Wat hoop je te bereiken de komende vier jaar en met welke onderwerpen uit het programma?
Ik hoop de komende periode mij opnieuw in te zetten voor de regionale economie. Het gaat in deze periode veel meer om de kwaliteit van de economie; duurzaamheid, circulaire economie, sociaal ondernemerschap en aandacht voor een sterke arbeidsmarkt. Bij die thema’s voel ik mij als een vis in het water.
De ChristenUnie is een voorstander van een coöperatief bestuur. De burger moet invloed hebben op het beleid en het mee kunnen vormgeven. De afgelopen periode hebben we daarop ingezet. Die bestuurlijke vernieuwing is nodig. Politiek moet dienstbaar zijn aan de burgers. We roepen veel over ‘participatie’, maar we moeten ook lef hebben om los te laten en geloof hebben in de samenleving. Overijssel kent veel noaberschap. Daar hou ik van en dat is beter dan veel ‘populistische kretologie’, waarbij alleen wordt gezegd wat fout is, maar geen enkele oplossing wordt aangedragen.
Mijn laatste punt is cultuur. Overijssel heeft een rijke geschiedenis. De Hanze steden, de Twentse textiel, de Moderne Devotie. De steden kennen veel historie. Vertel mij een stad die mooier is dan Deventer, eigenlijk een moderne netwerkstad die al in de Middeleeuwen is vormgegeven.
Welke ervaring wil je delen als het gaat om een provinciaal thema?
Wat mij betreft is dat het ‘1000-ouderenplan’. Veel ouderen hebben te weinig kans op een baan. De provincie heeft zich op basis van een motie van de ChristenUnie daarvoor ingezet. Later is dat plan verruimd tot een 1000-kansenplan. Dat vind ik van die initiatieven die er toe doen.
Dat geldt ook voor de spoorlijn Almelo-Hardenberg. Die moet als de hazewind worden geëlektrificeerd. Weg met die oude dieseltreinen, vervuilend en slecht werkend. Een motie van de ChristenUnie kreeg algemene steun. Die spoorlijn moet trouwens worden doorgetrokken naar Groningen. Wil je de streken langs de oostgrens nieuwe kansen bieden, is het nodig om te investeren in verbindingen. Krimp en vergrijzing moet je oppakken als een nieuwe uitdaging, niet als iets wat je overkomt.
Wat vind je bijzonder aan Overijssel of een bepaalde streek van Overijssel.

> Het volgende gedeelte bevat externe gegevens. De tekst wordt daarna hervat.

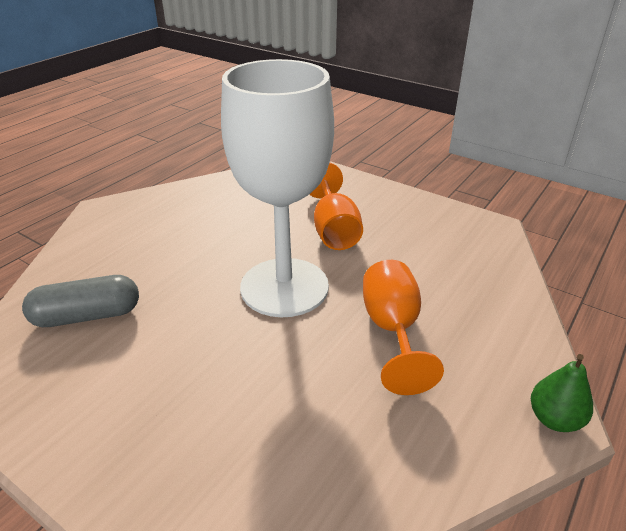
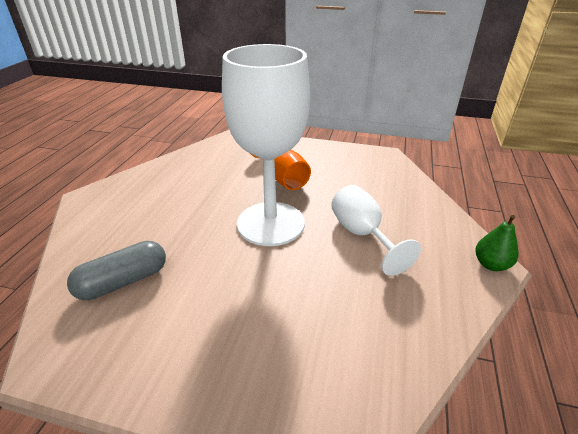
camera: 20 degrees left, 0 degrees up
(392, 330) = (362, 235): orange goblet -> white goblet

Overijssel kent veel buitengewone streken. Het Vechtdal heeft mijn hart en in het bijzonder het gebied bij de Reest. Dat is wel het meest ondergewaardeerde riviertje van ons land, maar zorgt voor een buitengewoon mooi gebied. Maar ik ben niet helemaal objectief, want mijn opa woonde er! O ja, dat was aan de Drentse kant.